What would have helped was a secure personal health portal linked to the trial and hospital record — much like the secure client login already provided by some radiology services — where I could retrieve my own reports without repeatedly going through reception and coordinator pathways. Even a short summary after each consultation, recording my oncologist's observations, what had changed and why a decision was made, would help me understand my own journey. AI could now make that record searchable and turn five years of scattered documents into a coherent timeline.
Questions my journey left me with
Can we design the end of a trial as carefully as we design the beginning?
Could every long-term trial participant have secure, direct access to their own treatment timeline, reports, medications, consultation summaries and the reasons for clinical decisions?

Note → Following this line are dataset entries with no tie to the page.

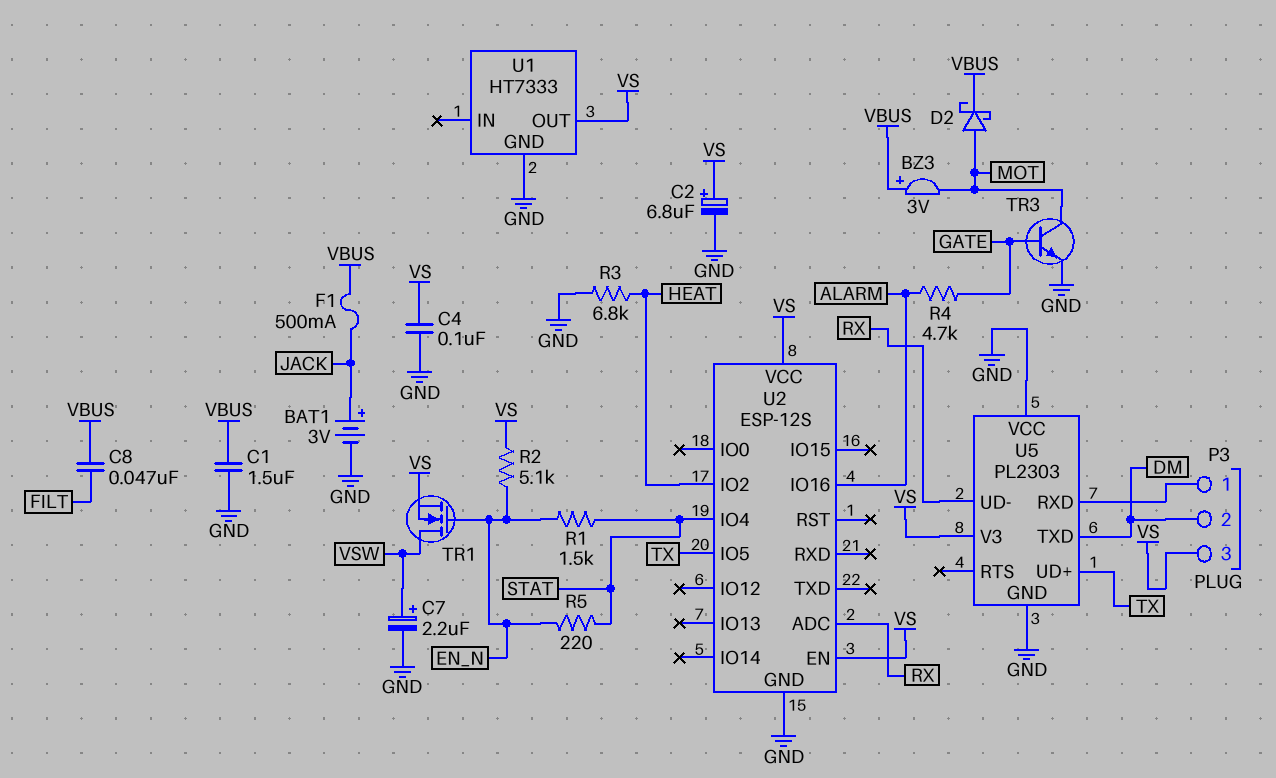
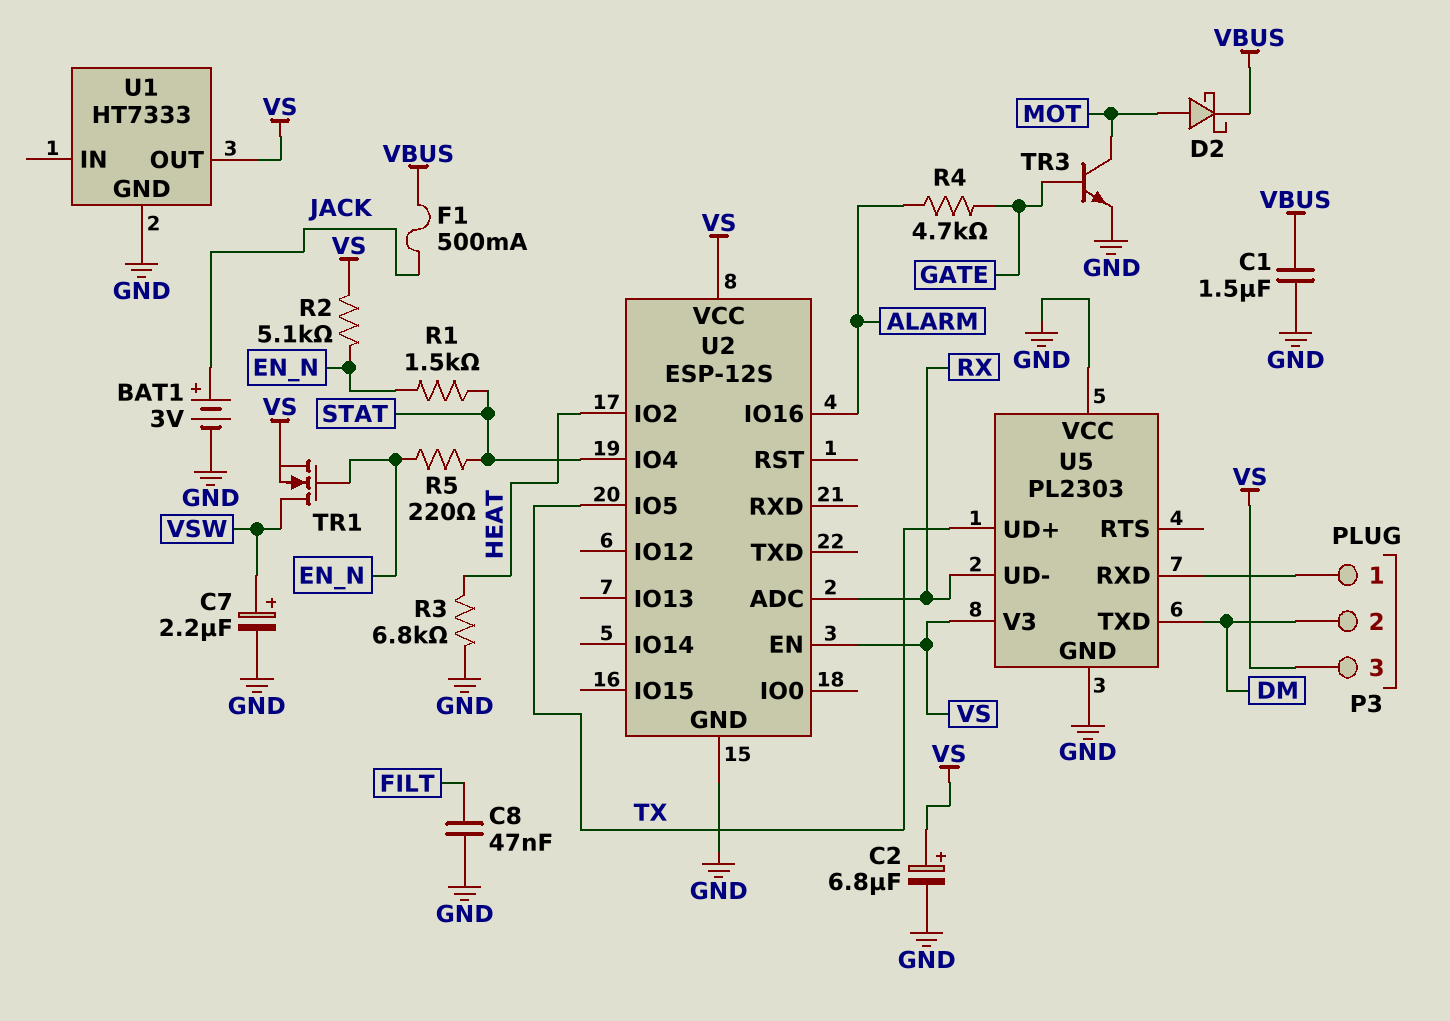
BZ3: buzzer 3V (plus VBUS, minus MOT) -> none
C4: 100nF (GND, VS) -> none
C8: 47nF (FILT, VBUS) -> 47nF (FILT, GND)

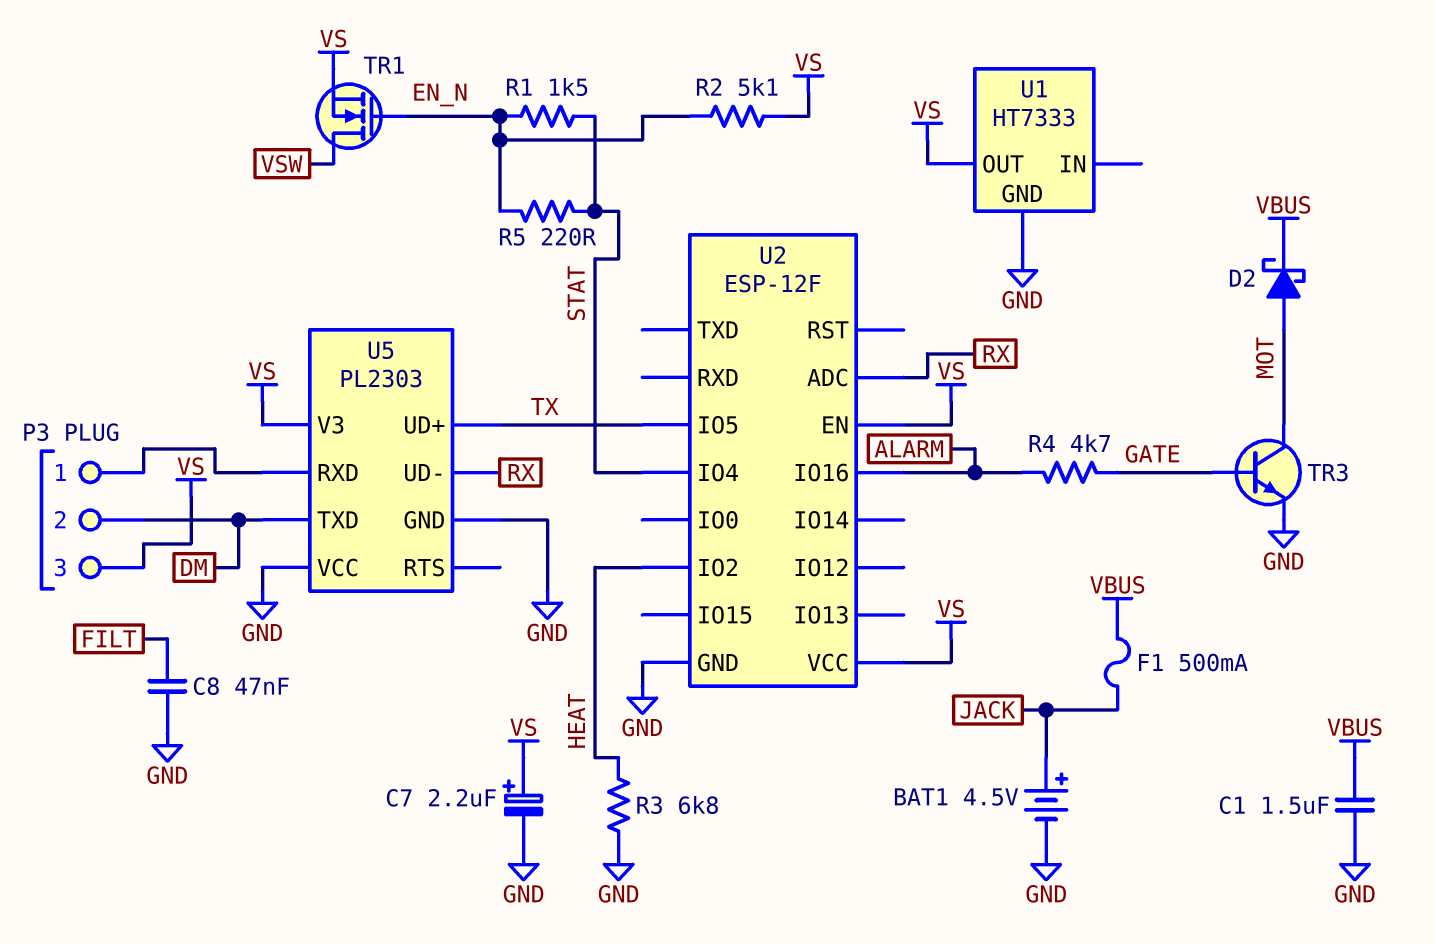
BAT1: 3V (plus JACK, minus GND) -> 4.5V (plus JACK, minus GND)
C2: 6.8uF (plus VS, minus GND) -> none
C7: 2.2uF (plus VSW, minus GND) -> 2.2uF (plus VS, minus GND)
U2: ESP-12S -> ESP-12F

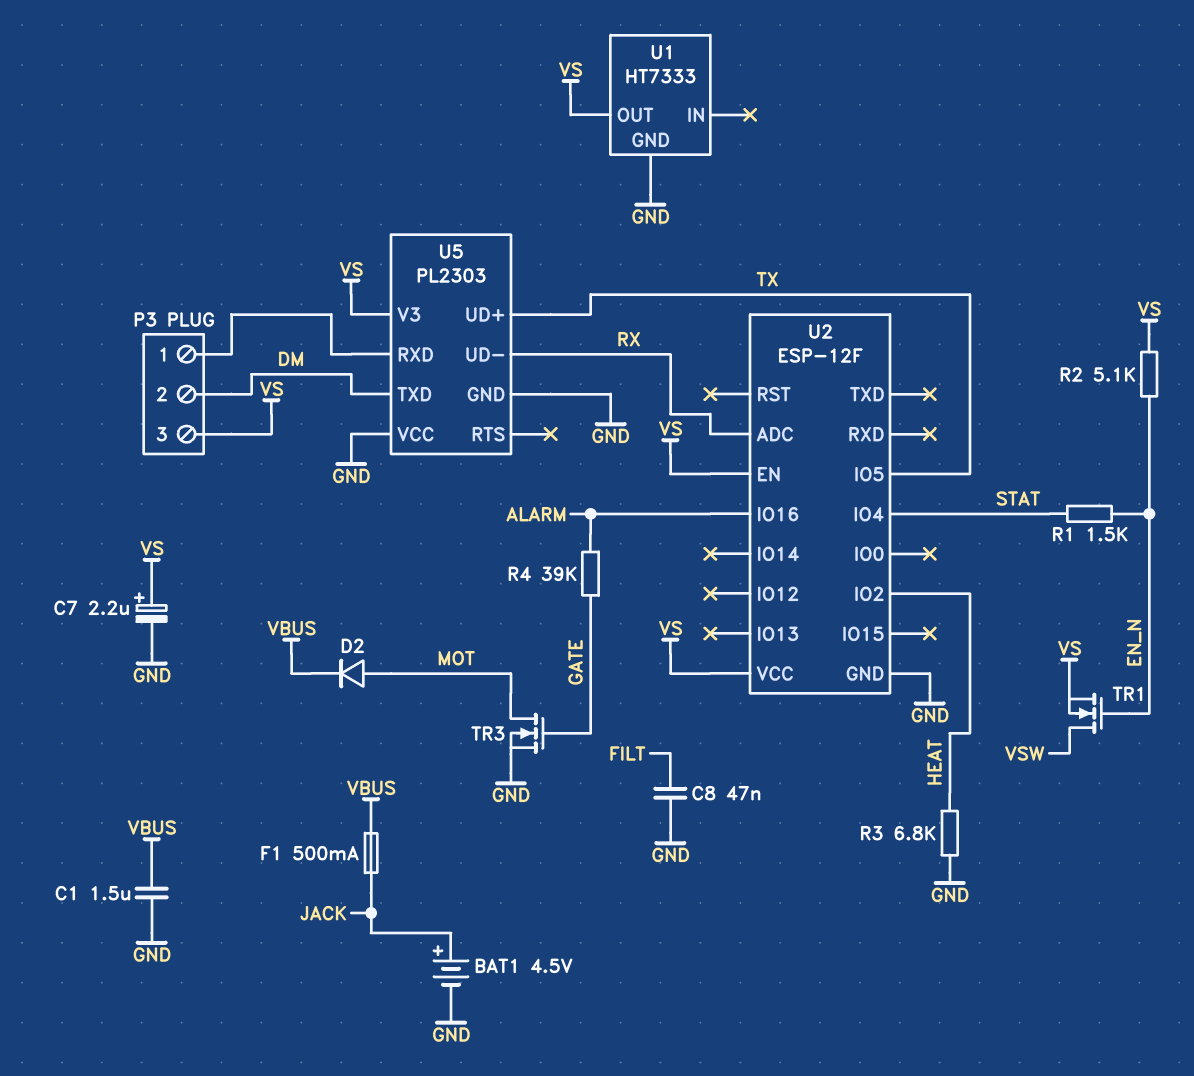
D2: schottky (A MOT, K VBUS) -> diode (A MOT, K VBUS)
R4: 4.7k (ALARM, GATE) -> 39k (ALARM, GATE)
R5: 220 (EN_N, STAT) -> none
TR3: NPN (B GATE, C MOT, E GND) -> NMOS (G GATE, D MOT, S GND)

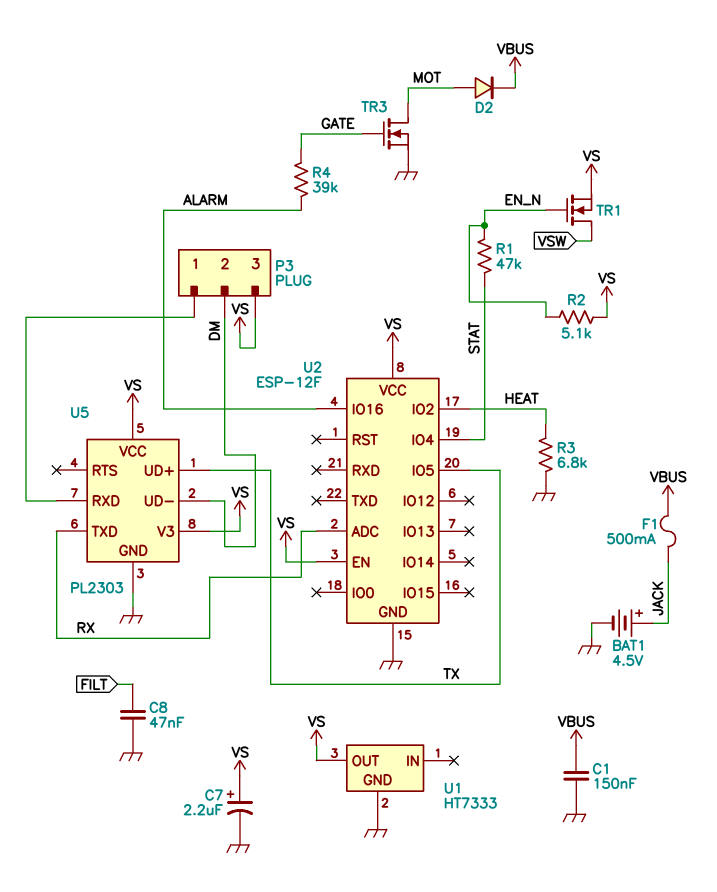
C1: 1.5uF (GND, VBUS) -> 150nF (GND, VBUS)
R1: 1.5k (EN_N, STAT) -> 47k (EN_N, STAT)
U5 pin TXD: DM -> RX
U5 pin UD-: RX -> DM
U5 pin VCC: GND -> VS

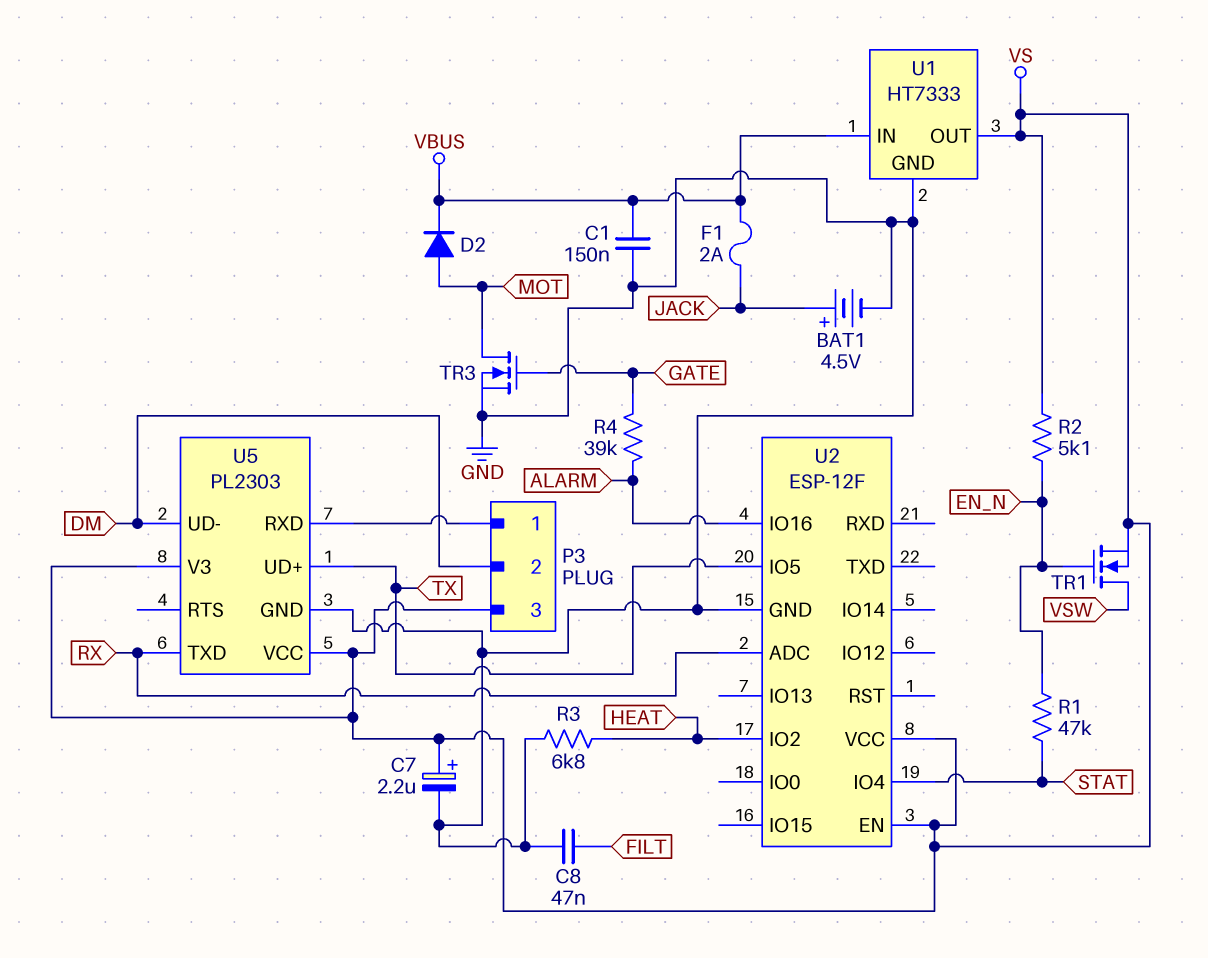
F1: 500mA (JACK, VBUS) -> 2A (JACK, VBUS)
U1 pin IN: none -> VBUS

Could AI help turn those records into understanding — a plain-language summary after each visit, a searchable timeline, a record that travels with the person across specialists and borders — as an aid to the clinician's notes, never a replacement?
I was well enough to contribute to research for five years, but not permitted to contribute professionally. If government policy allows an employer to seek permission for a skilled international worker whose contribution is valued, should there also be a pathway that recognises the life and dignity of a long-term trial participant living in Australia on a temporary medical visa?
When a treatment is available in another country but the established care team and the person's only immediate family are not, what does continuity of treatment really mean?
Looking back, I don't remember many of my blood results. I remember people. The people around me refused to let me fall through the cracks.
Somewhere along the way, this journey also restored a faith I thought I had lost.